Critical Insights: Tim O'Brien Review

“Critical Insights: Tim O’Brien presents a thorough analysis of the writer many consider to be the voice of the Vietnam generation. Author of many essays, articles, and works of fiction, he is perhaps recognized most as the author of The Things They Carried, a book notable for its unique style and impactful content.

This volume first discusses Tim O’Brien via the approach to his work as a scholar, his early small Midwestern town upbringing, and his career‐fueling war experience as well as other biographical information. Four essays in the Critical Contexts section then set the stage for further analysis, examining, for example, popular culture at the time in which O’Brien came of age, and in Stefania Ciocia’s essay “Tim O’Brien, Ernest Hemingway and the Short Story Cycle Tradition,” the particular use of the short story medium.

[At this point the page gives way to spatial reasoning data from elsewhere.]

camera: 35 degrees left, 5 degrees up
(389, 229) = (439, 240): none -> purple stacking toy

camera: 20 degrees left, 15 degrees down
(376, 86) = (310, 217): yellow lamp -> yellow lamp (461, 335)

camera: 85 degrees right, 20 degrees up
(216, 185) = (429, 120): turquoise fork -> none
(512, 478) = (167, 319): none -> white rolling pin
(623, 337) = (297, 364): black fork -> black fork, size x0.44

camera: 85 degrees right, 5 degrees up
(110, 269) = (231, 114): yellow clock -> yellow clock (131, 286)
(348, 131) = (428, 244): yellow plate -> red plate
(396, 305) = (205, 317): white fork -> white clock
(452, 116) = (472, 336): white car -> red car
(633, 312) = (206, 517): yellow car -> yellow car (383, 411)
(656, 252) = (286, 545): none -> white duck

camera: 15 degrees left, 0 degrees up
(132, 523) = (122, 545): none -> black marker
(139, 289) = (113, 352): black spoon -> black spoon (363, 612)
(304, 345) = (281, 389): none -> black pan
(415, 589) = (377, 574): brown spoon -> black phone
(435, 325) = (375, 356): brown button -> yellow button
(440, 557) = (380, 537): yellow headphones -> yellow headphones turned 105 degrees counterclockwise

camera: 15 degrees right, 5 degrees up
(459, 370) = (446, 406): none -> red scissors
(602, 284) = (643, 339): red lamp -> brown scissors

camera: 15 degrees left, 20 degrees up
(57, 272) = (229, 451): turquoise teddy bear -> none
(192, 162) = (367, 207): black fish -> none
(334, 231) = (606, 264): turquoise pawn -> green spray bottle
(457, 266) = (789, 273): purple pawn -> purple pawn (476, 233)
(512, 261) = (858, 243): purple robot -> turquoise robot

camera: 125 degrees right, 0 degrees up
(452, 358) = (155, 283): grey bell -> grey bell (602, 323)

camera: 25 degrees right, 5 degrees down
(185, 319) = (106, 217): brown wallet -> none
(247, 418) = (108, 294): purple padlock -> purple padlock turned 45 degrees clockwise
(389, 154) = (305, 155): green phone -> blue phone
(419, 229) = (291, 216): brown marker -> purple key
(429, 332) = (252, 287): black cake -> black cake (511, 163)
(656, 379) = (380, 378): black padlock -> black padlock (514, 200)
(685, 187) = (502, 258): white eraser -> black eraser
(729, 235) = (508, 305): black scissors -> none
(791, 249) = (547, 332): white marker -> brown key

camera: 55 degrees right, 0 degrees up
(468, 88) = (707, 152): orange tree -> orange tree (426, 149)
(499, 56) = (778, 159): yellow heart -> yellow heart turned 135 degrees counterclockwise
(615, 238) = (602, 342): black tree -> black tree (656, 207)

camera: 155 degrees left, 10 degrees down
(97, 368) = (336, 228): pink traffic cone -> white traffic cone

The Critical Readings section then hosts 10 diverse essays consisting of two general overviews of O’Brien’s works, as well as essays focusing on particular pieces. In separate essays, Susan Farrell and Robert C. Evans take on The Things They Carried, discussing the book’s handling of trauma and its critical reception, respectively. Meanwhile, Derek C. Maus discusses the unhinged attitudes of the 1960’s in “Insanity and the Problem of Meaning in The Nuclear Age” while Owen Gilman, Jr,. compares O’Brien’s novel Lake of the Woods to Henry David Thoreau’s Walden, examining the role of nature and use of narrative techniques.

A chronology of O’Brien’s life and a listing of his many works, followed by a select annotated bibliography and an index, attest to the profound respect this writer commands in contemporary American literary scholarship.”